This has to be one of the most bizarre stories I've read yet about the Abu Ghraib scandal and it's larger implications.
Reuters got its hands today on a legal memo from the Bush administration that says, basically, that the president is bound by NO international treaties and no international law, including the Geneva Convention. Essentially, the memo is saying that if the president wants to have our troops violate the Geneva Conventions, that's ok. What's worse, the memo seems to say that this bizarre twisting of the law doesn't only apply to suspected terrorists, but we also don't have to apply the Geneva Conventions to prisoners of war who are part of legitimate foreign armies. Try them apples.
And we wonder why people behead our citizens when our own government runs around saying there are no rules to war. Are there or aren't there? And as for the argument that beheadings are "worse" than torture, tell that to this guy. Dead is dead.
Reuters:
President Bush, as commander-in-chief, is not restricted by U.S. and international laws barring torture, Bush administration lawyers stated in a March 2003 memorandum.
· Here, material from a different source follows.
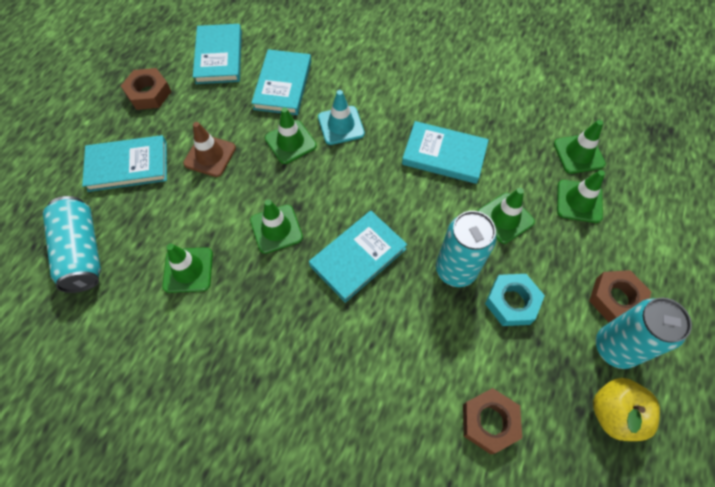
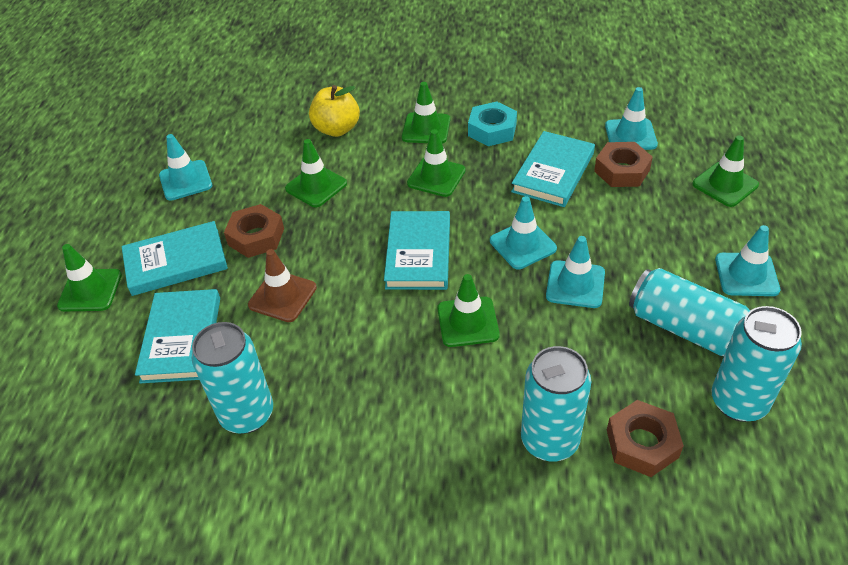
turquoise book: 5 -> 4
turquoise can: 3 -> 4
turquoise traffic cone: 1 -> 5

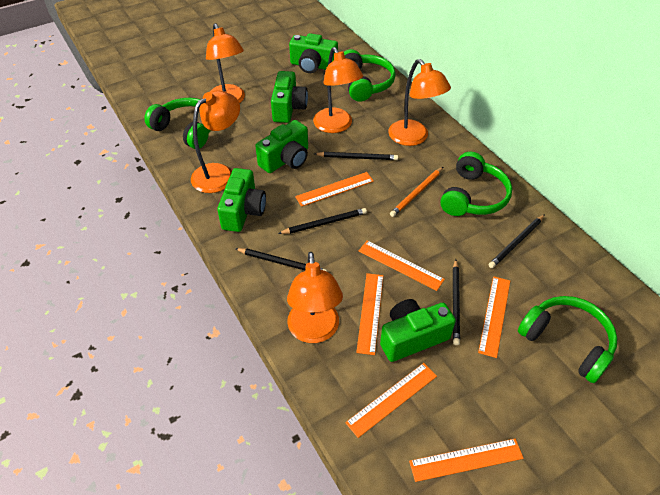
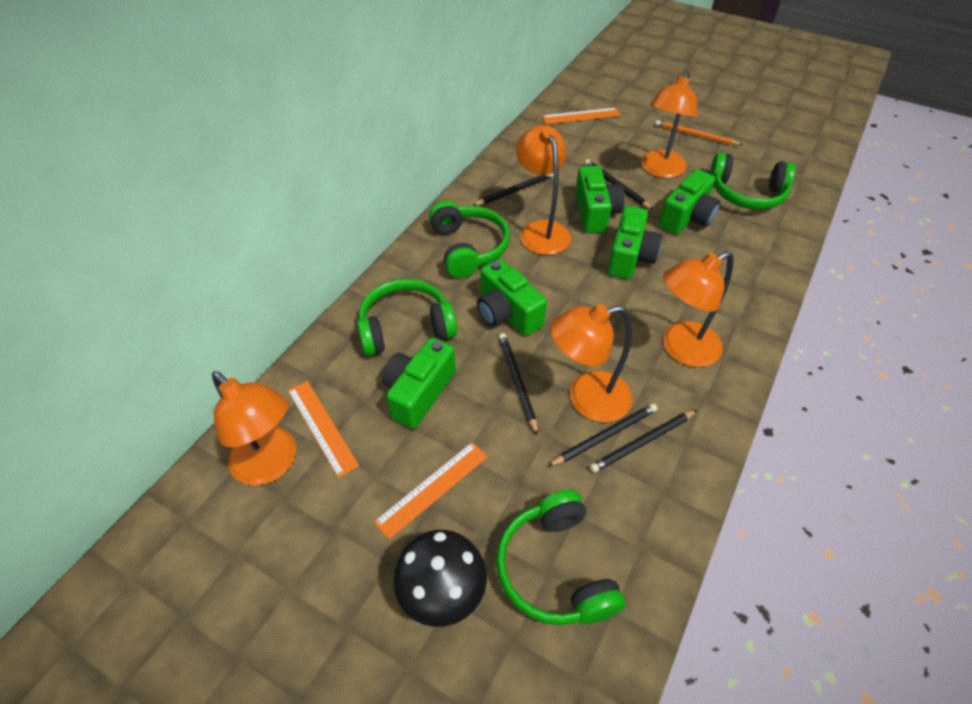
black mushroom: 0 -> 1
orange ruler: 6 -> 3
The 56-page memo to Defense Secretary Donald Rumsfeld cited the president's 'complete authority over the conduct of war,' overriding international treaties such as a global treaty banning torture, the Geneva Conventions and a U.S. federal law against torture.
'In order to respect the president's inherent constitutional authority to manage a military campaign ... (the prohibition against torture) must be construed as inapplicable to interrogations undertaken pursuant to his commander-in-chief authority,' stated the memo, obtained by Reuters on Tuesday.